In Beijing blame falls to the municipal government. Former Mayor Chen Xitong, who is serving 16 years on an unrelated corruption conviction, demanded that new buildings have neo-traditional, Chinese roofs. Architects responded by slapping what often looked like conical hats on top of high-rises -- to hilarious effect.

Shanghai's skyline beats Beijing's, but not by a lot.

Glass and steel towers of the Houston variety jut up in an architectural hodgepodge. At night, when building lights wink through the smog, Shanghai resembles the futuristic cityscape in the 1980s science-fiction cult film, "Blade Runner."

The Jin Mao is a $540 million government project overseen by the China Shanghai Foreign Trade Center Co. Instead of dictating the design, the government held an international contest overseen by a panel that included architects from the United States, Japan, Singapore and Hong Kong. Officials required only that the building have 88 floors -- eight is an auspicious number in Chinese culture -- and a hotel on top.

Designing a workable hotel at such a height required creativity. Buffers were installed in the laundry chute to slow speeding bags of towels and sheets and check their tendency to split open and tear up the ducts. To minimize trash volume, employees downstairs do preliminary food preparation, such as washing and peeling carrots, before sending them up in one of the building's 61 elevators.

"Vertical transportation is life for us here," says Tina Liu, the hotel's communications manager.

If Jin Mao is a hopeful sign on Shanghai's architectural horizon, it also symbolizes the excesses of the city's building boom during the 1990s. From the observation deck on the 88th floor, visitors peer down on the ponds, shards of old factories and empty construction pits that pockmark Lujiazui, Shanghai's would-be Wall Street.

A part of Pudong, Lujiazui is a dramatic study in transitional neighborhoods. Within walking distance of the Jin Mao stand patchwork, one-story homes. The nation's leaders see Lujiazui as a financial showcase, but like much of the rest of Shanghai, it is grossly overbuilt.

When the Chinese economy caught fire in the early 1990s, officials here boasted that a fifth of the world's construction cranes were at work reshaping Shanghai. Whether or not that was true, many of those cranes stopped moving some time ago.

Real estate prices have plummeted, and many building plans have stalled for lack of funds. Among the delayed projects is the World Financial Center, which -- at 1,507 feet -- would be the tallest building on earth if completed.

At the Jin Mao, only 30 percent of the office space is rented.

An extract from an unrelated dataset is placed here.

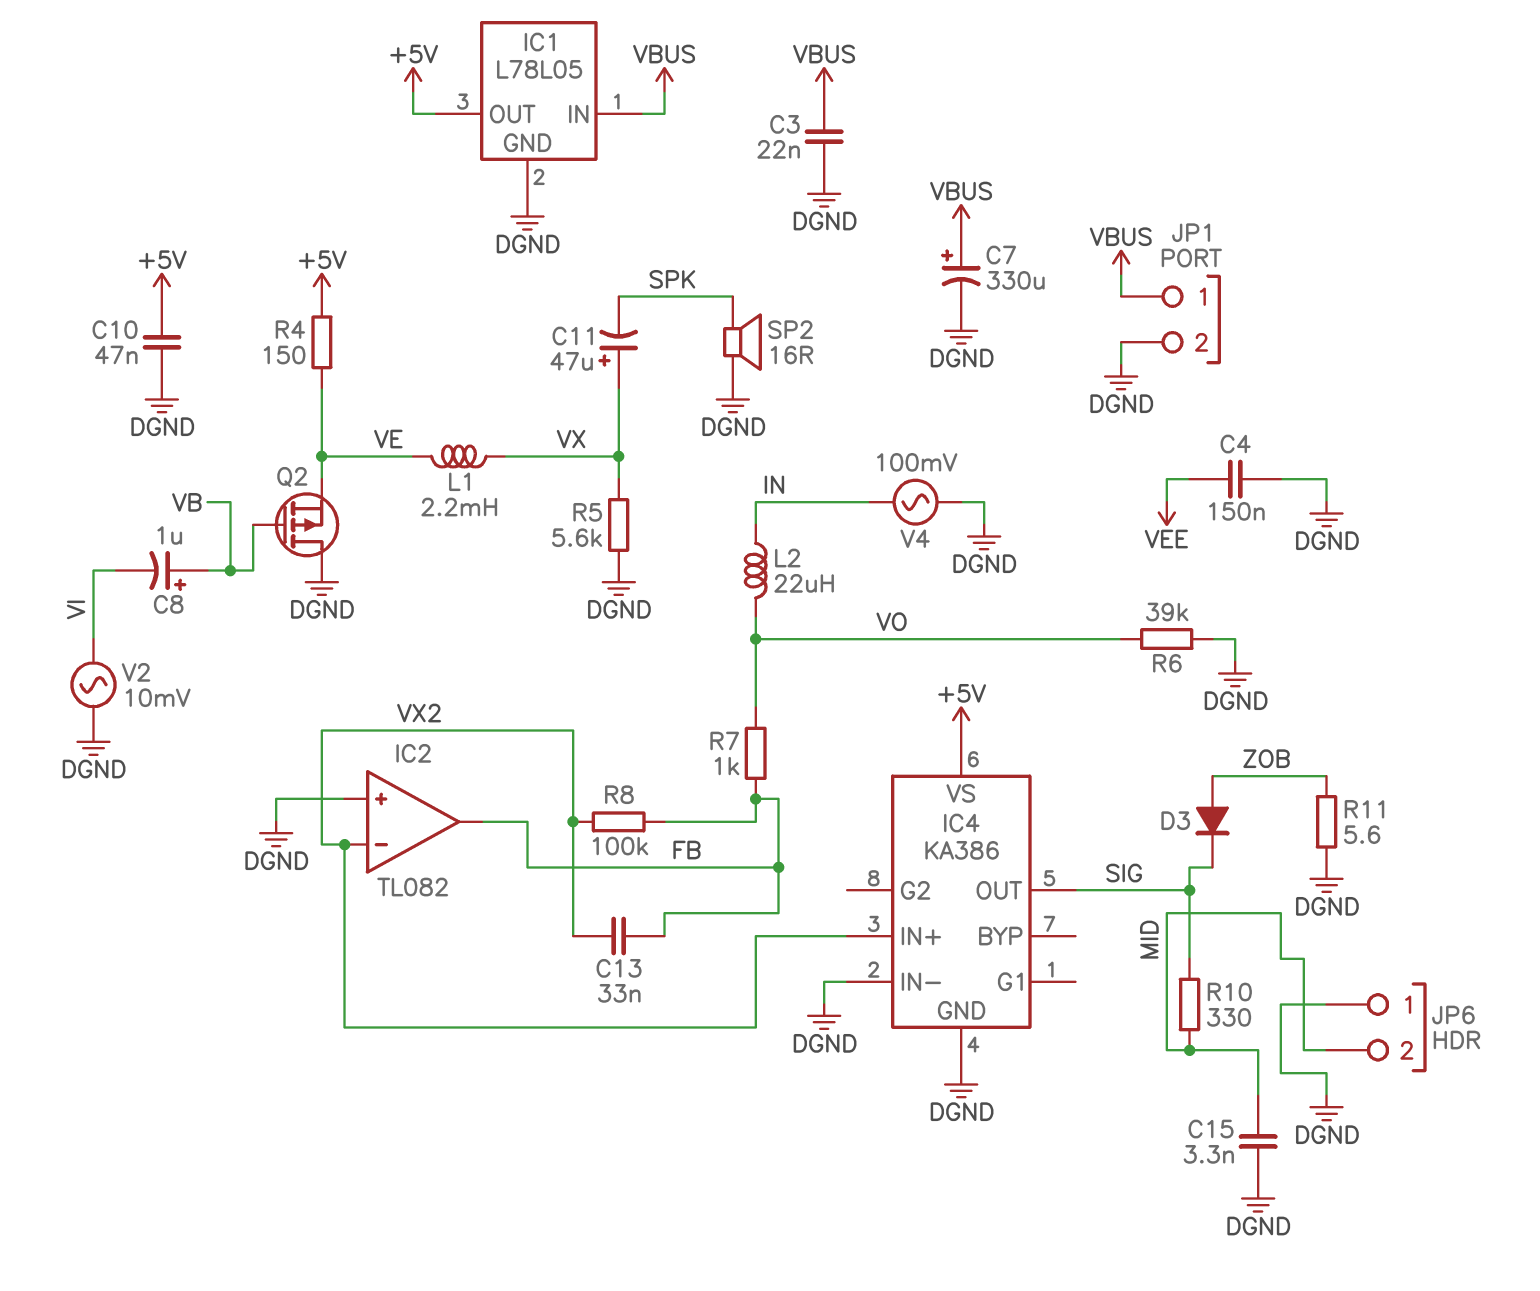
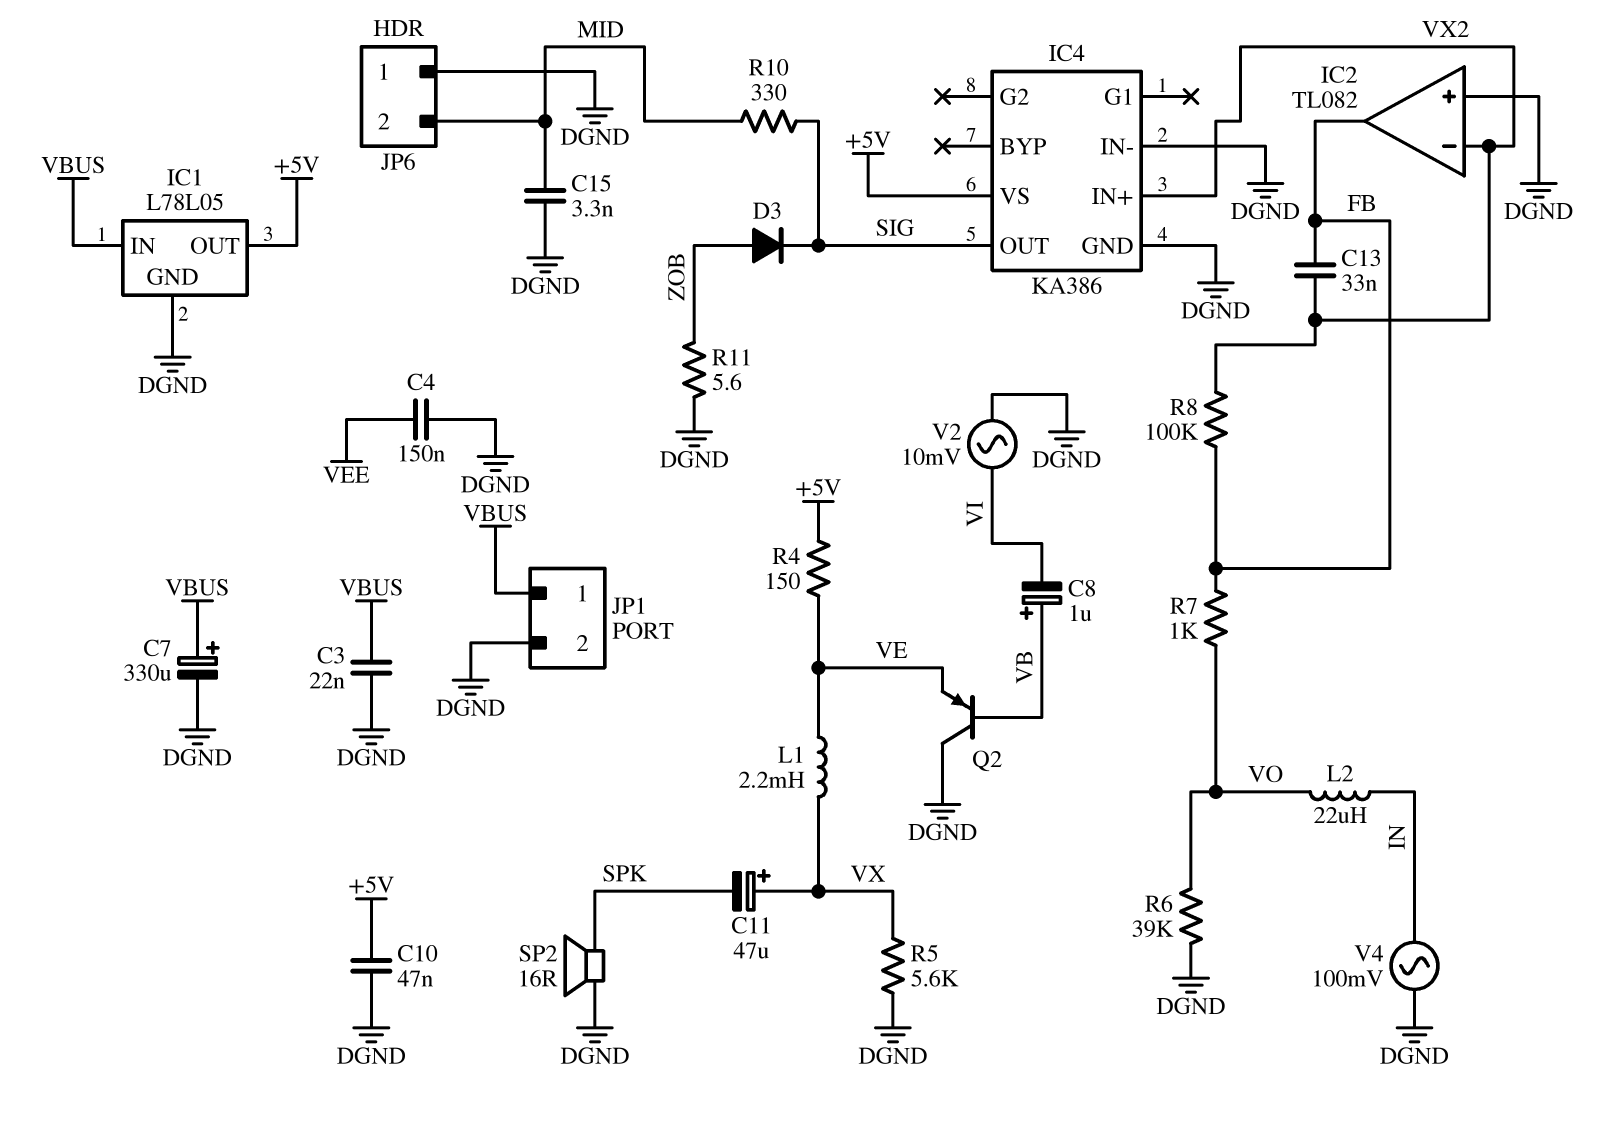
Q2: PMOS (G VB, D DGND, S VE) -> PNP (B VB, C DGND, E VE)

The Hyatt lists single rooms at $280 a night, but discounts them significantly in the low season to boost its occupancy rates of between 50 percent and 60 percent.

The lull in Shanghai's transformation gives officials and citizens an opportunity to catch their breath and consider what they want the financial capital of China to look like in the 21st century.

"They have a chance to make it into a serene, intellectual environment -- but they can also make it into 'Blade Runner,' " says Adrian D. Smith, Jin Mao's chief designer and a partner with Skidmore. "It's not too late to turn the tide, because there is still a lot of space left there."